I’m also looking at a spatial trend model:

model = abundance ~ f(ID,model="bym",graph="ch2.adj") + f(ID.area,Year,model="iid") + Year + f(ObsN, model="iid") + firstyear

It is possible to model nonlinear trends as well (though I’m not sure I totally understand the mechanism in the example, because it doesn’t seem like it necessarily has anything to do with the predictor).

I’m trying out models that are interactions of space and my co-variates of interest (i.e. weather and land cover), such as…

model = abundance ~ f(ID,model="bym",graph="ch2.adj") + f(Year,model="iid") + yearfix + f(ObsN, model="iid") + firstyear + f(ID.area,SPI,model="iid")

Bayesian Inference Ideas from R-INLA

I kind of hesitate to post “general” R-INLA posts because it’s a.) not my job so b.) I don’t really have time to give it the treatment it deserves. I don’t want to rewrite the website, yet, though I do want to make it more accessible. Right now, I’m mining the R-INLA site for biologically relevant ideas…

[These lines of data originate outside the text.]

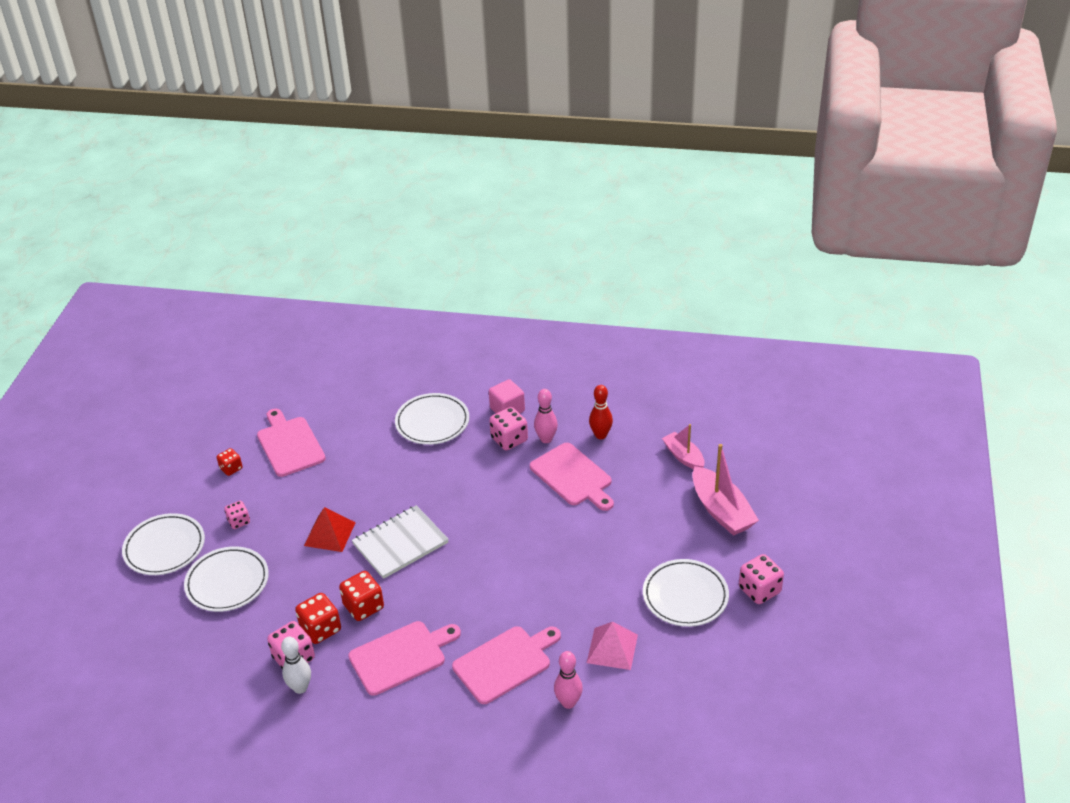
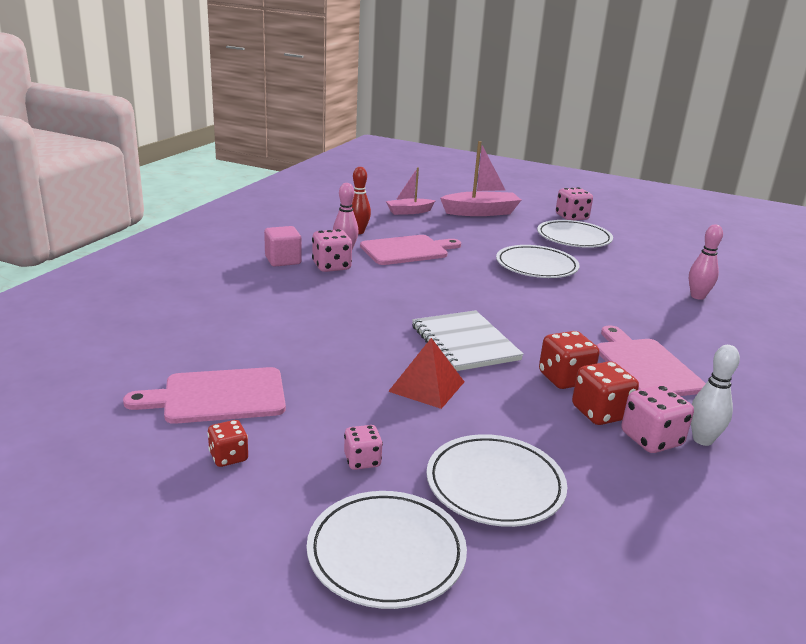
camera: 80 degrees left, 15 degrees down
(432, 422) = (266, 298): white plate -> white plate (536, 266)
(505, 663) = (651, 315): pink cutting board -> none
(612, 648) = (632, 271): pink pyramid -> none

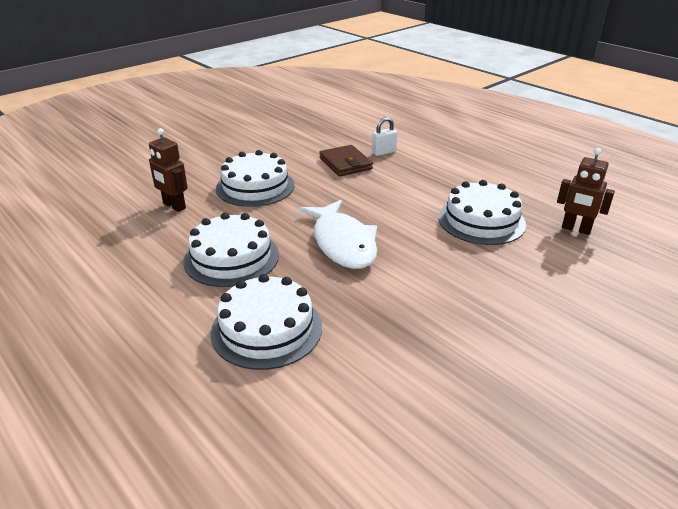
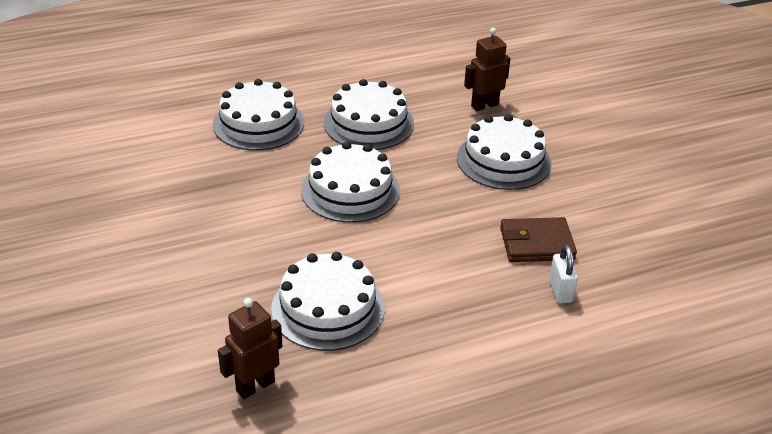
camera: 110 degrees right, 5 degrees up
(342, 243) = (350, 190): white fish -> white cake

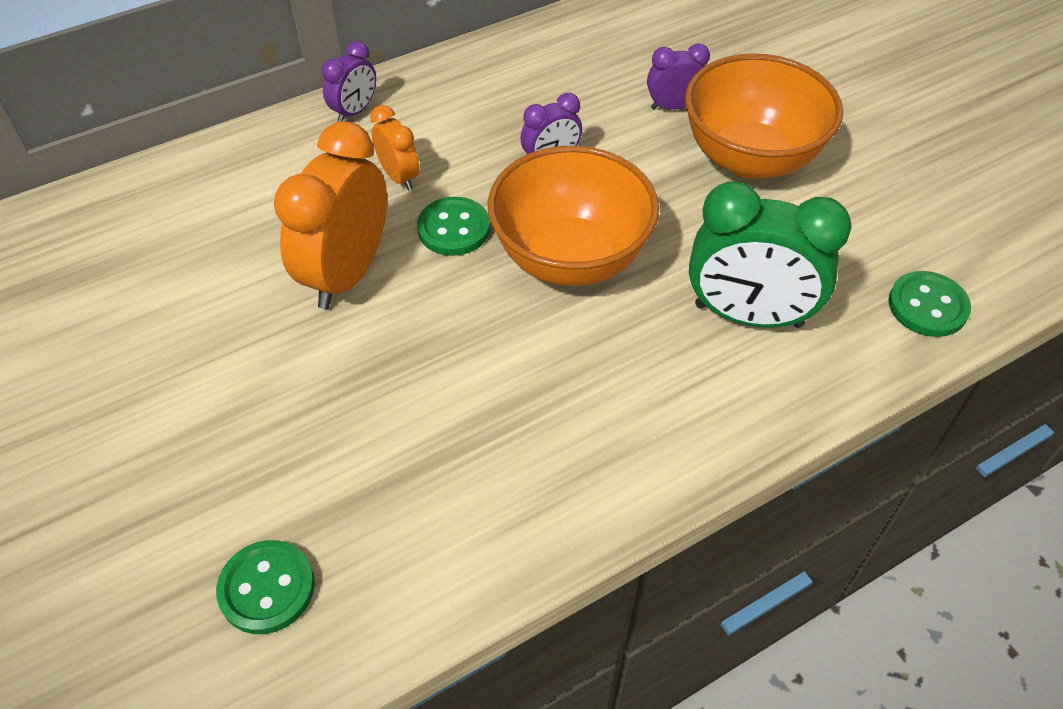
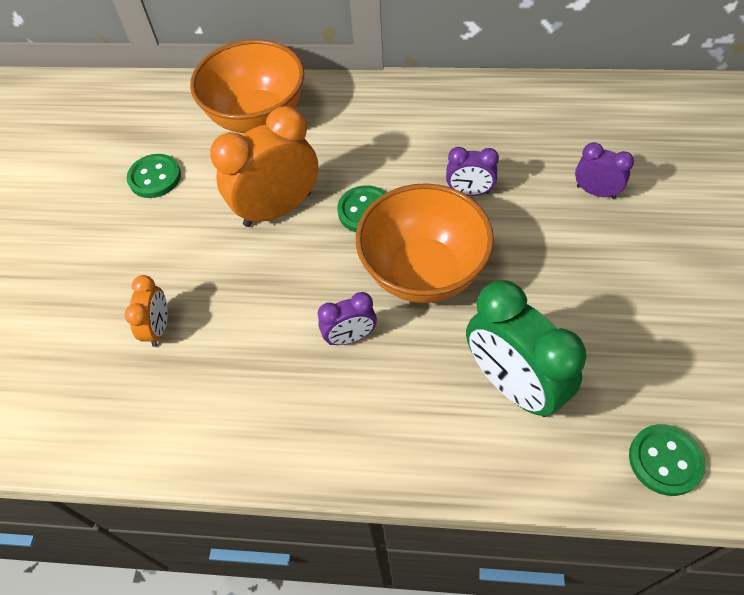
camera: 40 degrees right, 5 degrees up
(267, 588) = (85, 384): green button -> green button (155, 177)
(354, 111) = (370, 96): purple clock -> purple clock (350, 337)
(399, 177) = (360, 156): orange clock -> orange clock (159, 328)
(750, 158) = (622, 262): orange bowl -> orange bowl (257, 117)

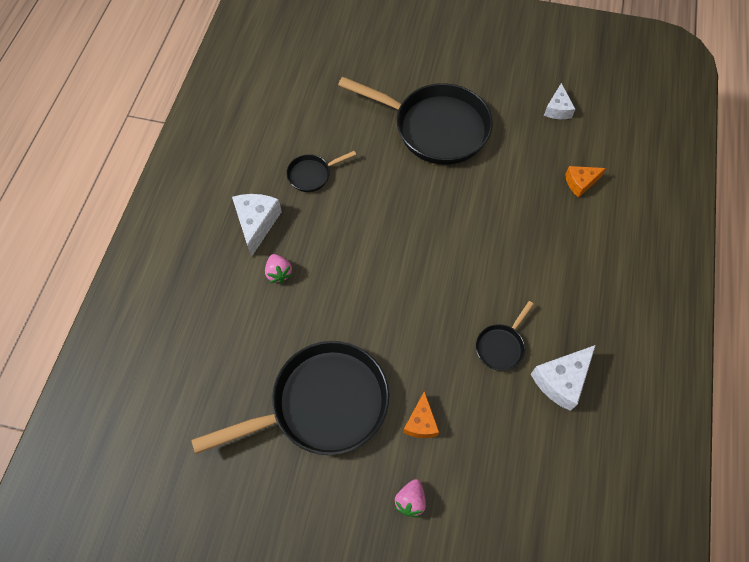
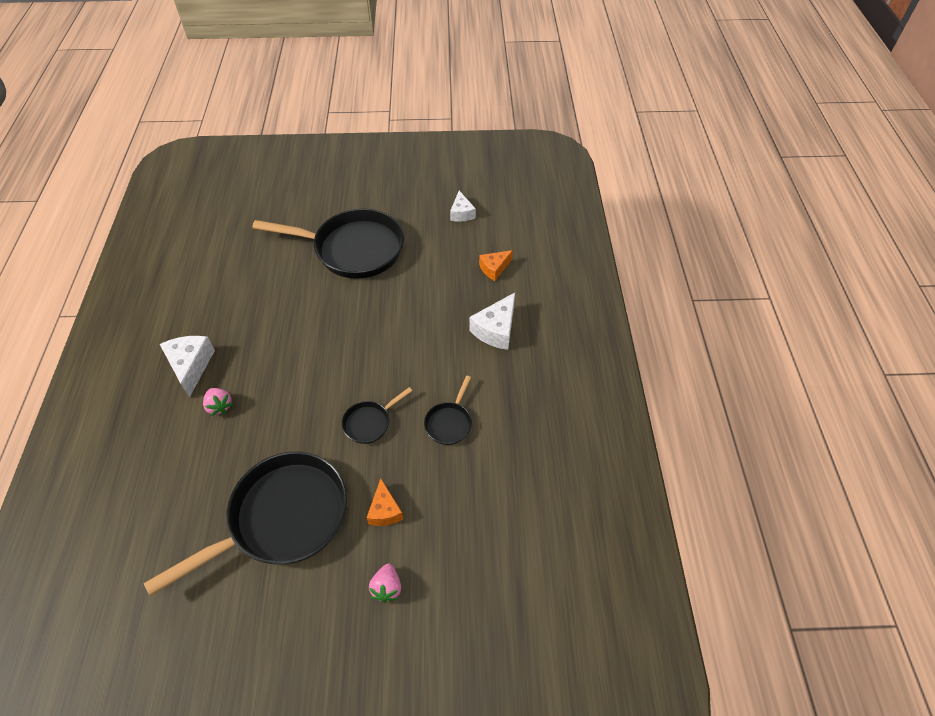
camera: 15 degrees left, 10 degrees down
(312, 174) = (241, 312): black pan -> black pan (369, 422)
(561, 380) = (511, 439): white cheese -> white cheese (496, 330)

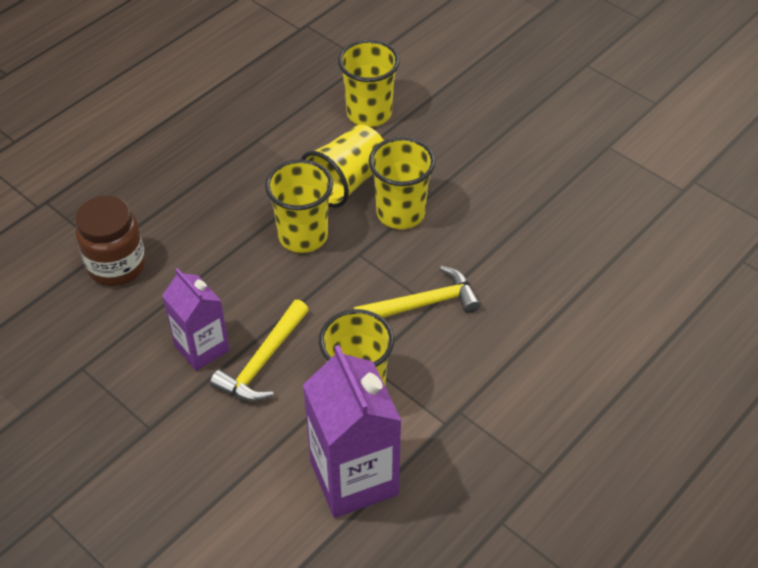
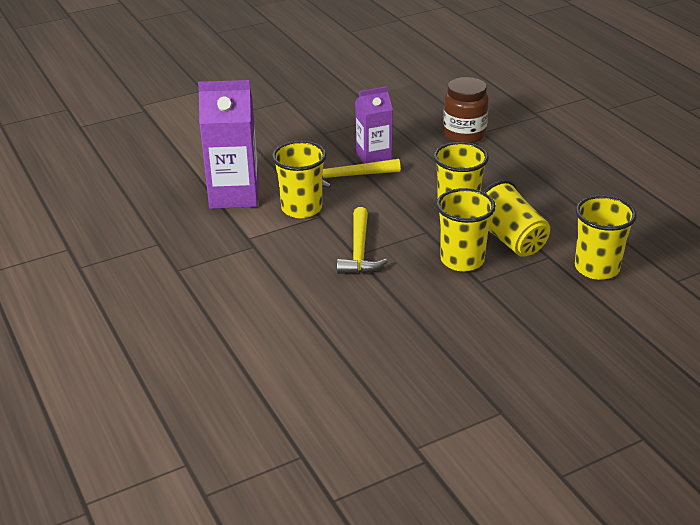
camera: 110 degrees right, 15 degrees down
(263, 362) = (348, 176): yellow hammer -> yellow hammer turned 60 degrees counterclockwise

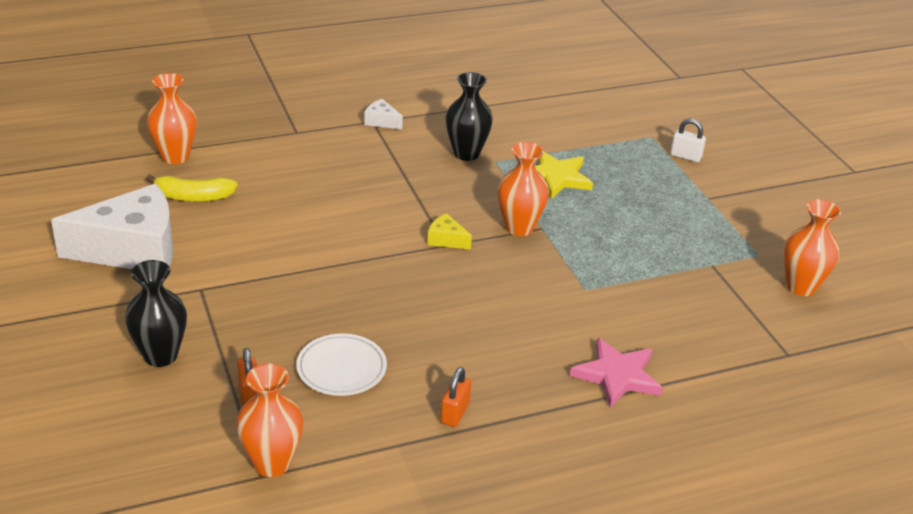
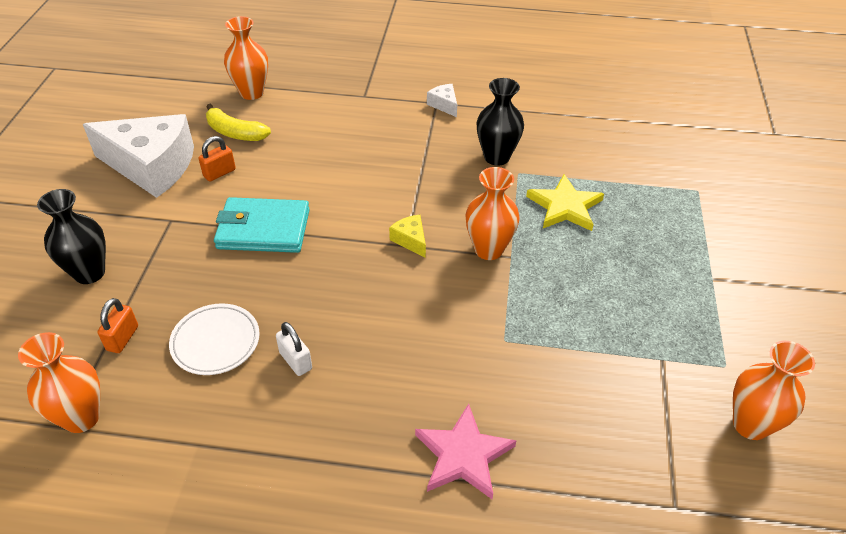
camera: 30 degrees right, 10 degrees up
(302, 270) = (263, 229): none -> turquoise wallet
(455, 413) = (274, 432): orange padlock -> orange padlock (219, 173)
(685, 156) = (720, 223): white padlock -> white padlock (295, 361)

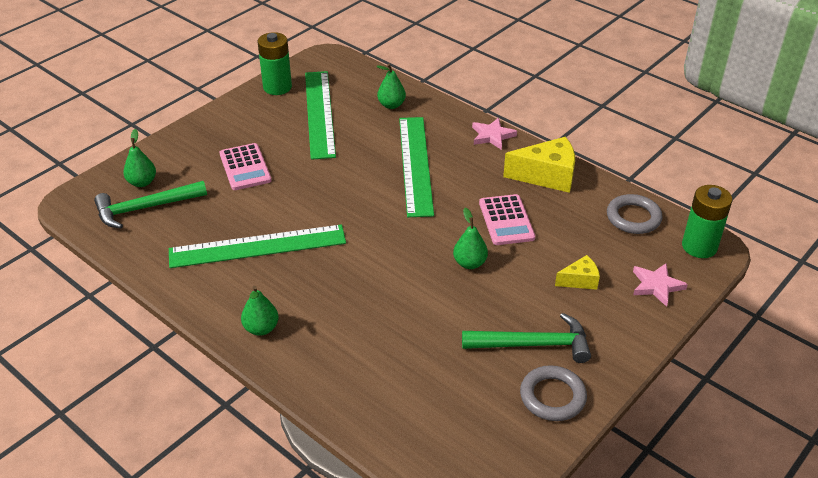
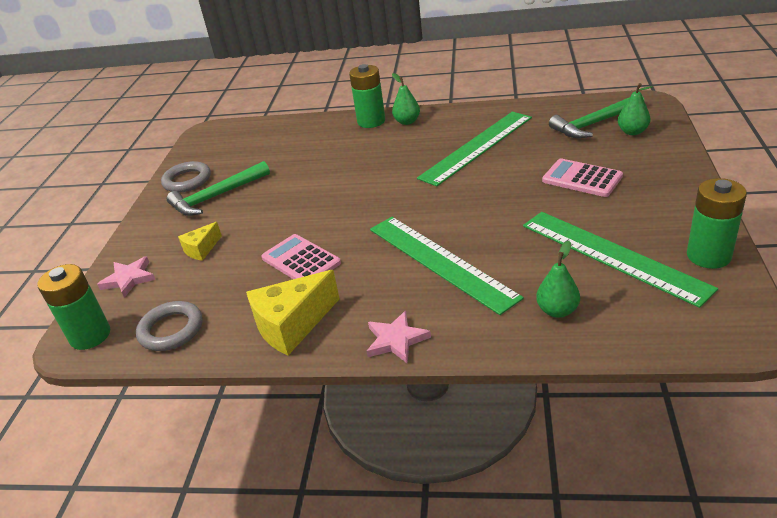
camera: 150 degrees right, 5 degrees down
(145, 208) = (594, 124): green hammer -> green hammer turned 150 degrees counterclockwise
(290, 357) = (371, 121): none -> green battery
(469, 263) = (305, 215): green pear -> none

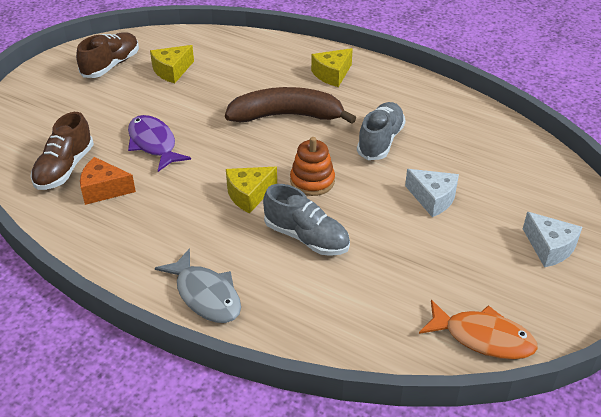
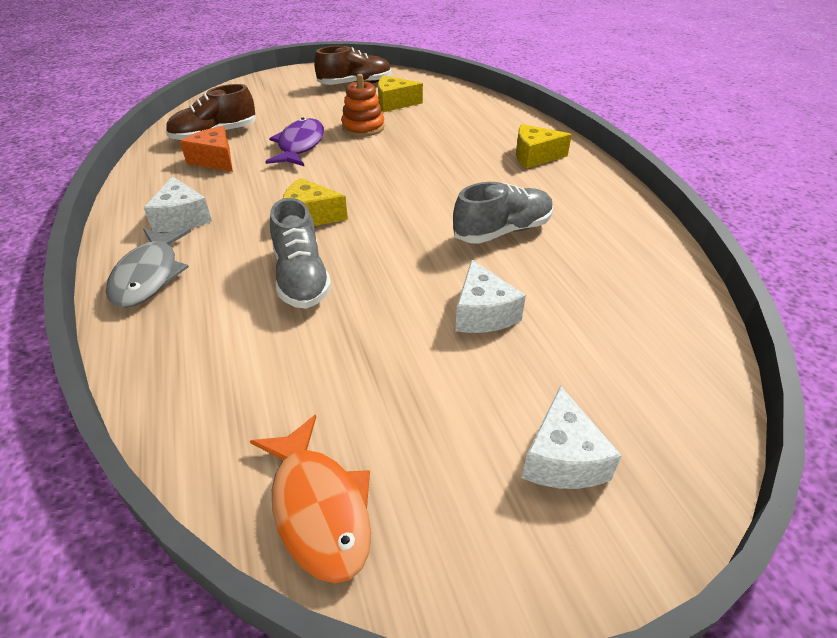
camera: 40 degrees right, 0 degrees up
(159, 246) = (182, 218): none -> white cheese
(287, 116) = (440, 171): brown banana -> none
(312, 181) = (381, 233): orange stacking toy -> orange stacking toy (363, 127)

  • dispersal barrier models
  • spatial models of whatever phenomena (e.g. range maps)
  • spatio-temporal models of whatever phenomena (e.g. spatially varying relationships between response and covariate)
  • species distribution models
  • clustering analyses (? look more into this)

Until I have my own graphs and maps for the cover photo, here is where there is currently a R-INLA conference going on. I wish I could be there, for several reasons!

Bayesian Models with R-INLA

Fitting Bayesian models has gotten even better with the R package INLA. The fact that it’s integrated into R has led to more simplistic scripting, and the approach means much reduced computational time. There is a lot of literature out there about “why and how” the integrated nested Laplace approximation, which is why my treatment of it in this blog will likely be more practical. “The” paper about INLA for Bayesian stats starts out talking about the class of structured additive regression models. Fortunately, for non-statisticians like me, they throw me a bone and give me a list of examples from which I can pick out a few that I recognize.

  • (generalized) linear models
  • (generalized) additive models
  • smoothing spline models
  • state space models
  • semiparametric regression
  • spatial/temporal models
  • log-Gaussian Cox processes
  • geostatistical/additive models

The focus is on latent Gaussian models (about which there will be an entire conference this fall; the postdoc I work with and I have joked about going). As the name would imply, the latent field is Gaussian, “controlled by a few hyperparameters and with non-Gaussian response variable” (Rue et al. 2009).

Now, there are nice tutorials on the website! There are “volumes” that correspond to the OpenBUGS examples. The OpenBUGS write-ups are nice for explanation of the Bayesian stats behind the examples.

Another cool feature is that you can run it remotely within your R script. With that general question of why my models crash or how the fit is going, I found a reference to error checking that might help me diagnose.